I’ve chosen to resume my writing despite many engagements this electoral period all related to my political leaning which is with the PDP at most levels and especially with President Goodluck Jonathan’s re-election.

The reason for that will be obvious to any reader of my pieces as I have never hidden my political preference or my life values which include loyalty. My concern in this piece though is the title of this piece which has to do with the online elation that greets pictures of crowds at political rallies. Such is the excitement that Prof. Yemi Osinbajo tweeted a picture taken from a Reinhard Bonnke revival as one from an APC rally in Kano State until Senator Musiliu Obanikoro called him out.

To be clear: in modern day politics in this part of the world, most crowds are rented. Put it down to poverty or another avenue to make money from politicians but it is what it is. The same way most people will vote any party that pays money for their votes is the same way crowds flock to political rallies after they have been duly mobilised. All parties are involved in this and the funds are retired under ‘Mobilisation or Demobilisation funds’. Mobilisation means they are paid before they come to the venue and demobilisation means they are paid afterwards.

The truth is that only few politicians excite crowds to such a point where many would brave the odds and flock to rallies to listen to them. Gone are the days of speakers like Nnamdi Azikiwe, Bola Ige and maybe Tafawa Balewa. Gone are the myths that surrounded men like Awolowo and J.S. Tarka that made many troop out to come and see if it was true that they grew so tall while speaking that their heads reached into the sky.

Gone are the entertainers like Adegoke Adelabu who once drove his Volkswagen car to a political rally and allow crowds to enter in through one door and out the other to spite Awolowo whom he claimed was too elitist to permit such a thing. Candidates these days are too predictable, rhetoric too common and the only person I can think of who still draws huge crowds without mobilisation is Governor Ayo Fayose of Ekiti.

Now, crowds do not necessarily translate into votes. Uncle Bola Ige in his book People, Politics And Politicians Of Nigeria: 1940-1979 said in relation to crowds that spectators will always be drawn to spectacles – people come to political rallies for different reasons and crowds are not always an indication of acceptance so I think the APC might be counting its chicks before they are hatched with the celebration of the carefully taken pictures of crowds they see at their political rallies. The desperation to make APC appear to many as an acceptable party in all parts of Nigeria may not be an exact reflection of what is actually on ground.

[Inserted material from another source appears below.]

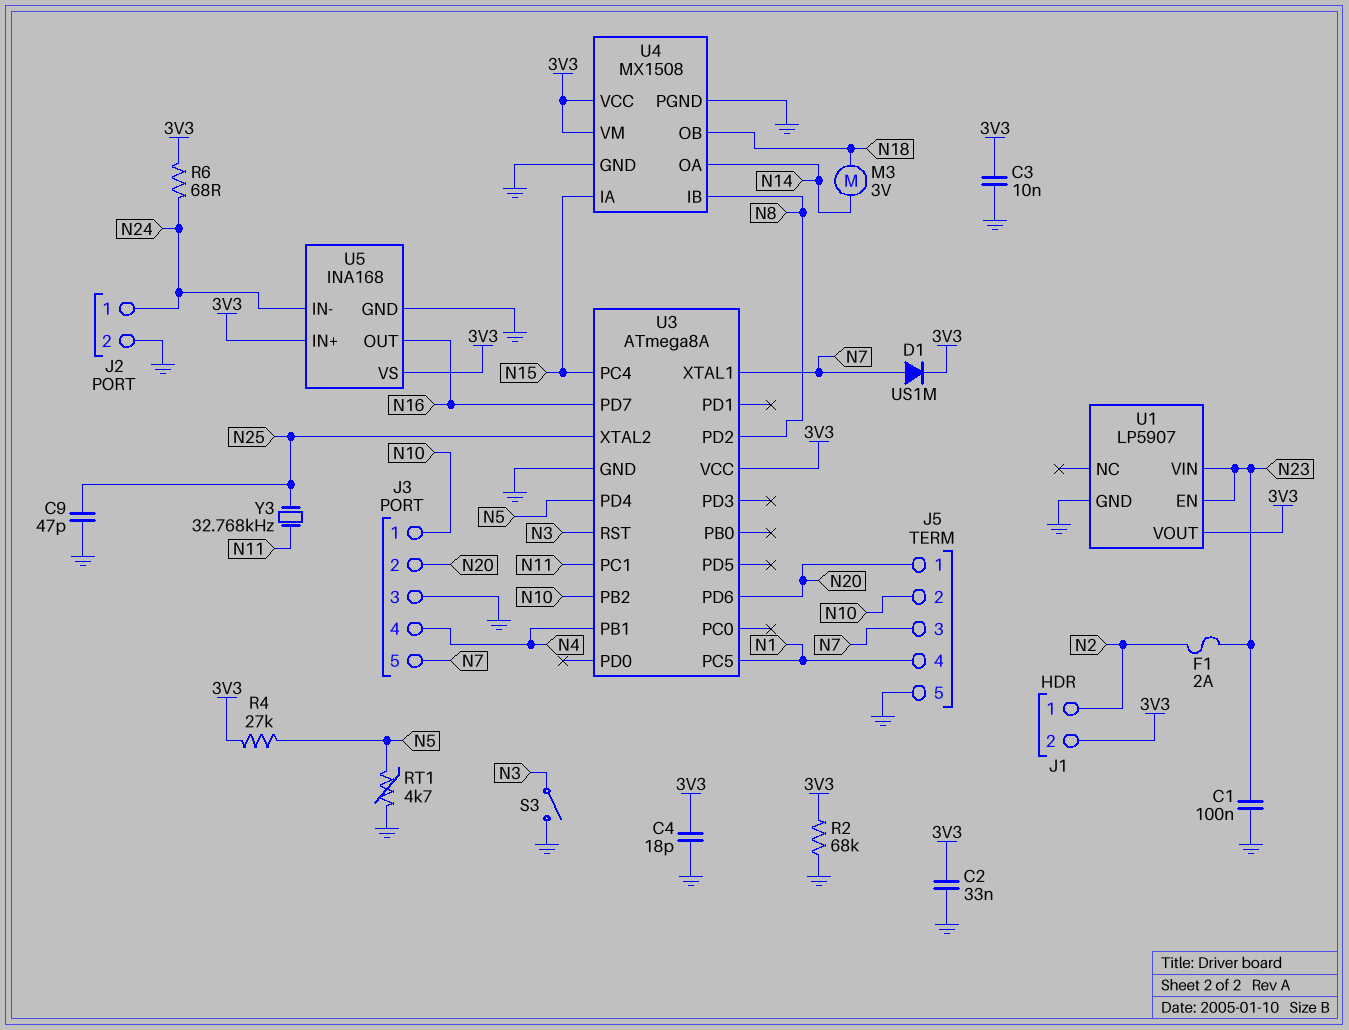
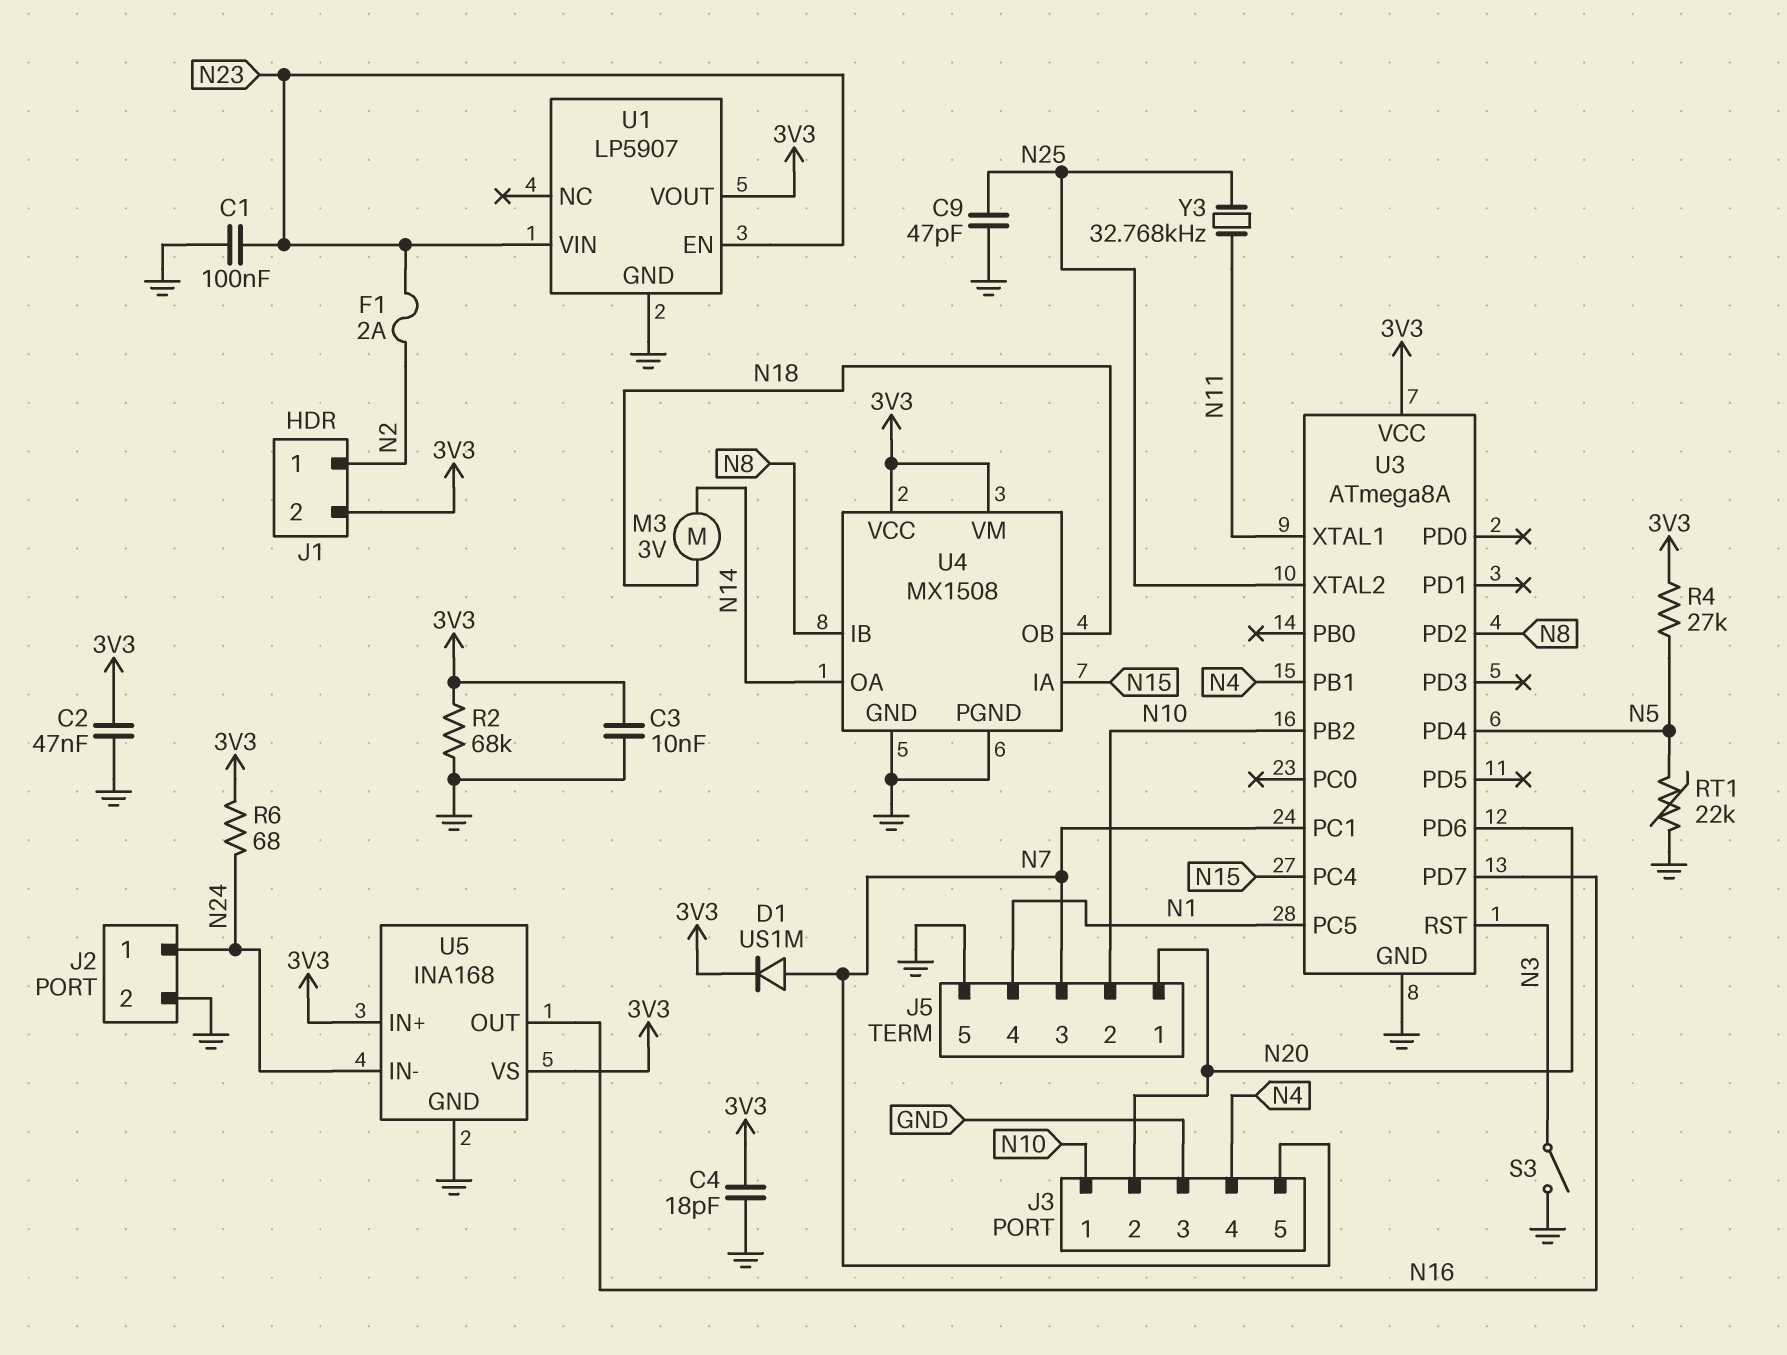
C2: 33nF (3V3, GND) -> 47nF (3V3, GND)
RT1: 4.7k (GND, N5) -> 22k (GND, N5)
U3 pin PC1: N11 -> N7
U3 pin XTAL1: N7 -> N11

Now, crowds work in curious ways but usually in tandem with crowd mentality – a coinage from herd mentality where one goat jumps over a cliff and the rest follow – crowds tend to think in a particular dimension and here, I have a small concern for General Muhammadu Buhari’s image in the mind of the crowds. They see the fanfare, they see the carefully sewn clothing and adornment but they also notice the fact that as at last week, GMB had only spoken for a total of 58 minutes at all political rallies, an average of one minute and few seconds at each political rally.

In the north particularly, they would notice that this Buhari seems tame compared to the man who would fiercely tell them to stand up vote-riggers and deal with them while waving the sword-like pen symbol of CPC in the air.

The crowds in the north would notice that this Buhari seems a little too ‘handled’ by some southerners who whisper in his ear every other minute and who spend more time talking to them than he does. They see Buhari posters coming in from other parts of the country and in them, their Buhari is wearing strange garbs – either the red Ozo caps of the ‘yanmili’ (derogatory Hausa word for Igbo) or the Aso-Oke of the Yorubas.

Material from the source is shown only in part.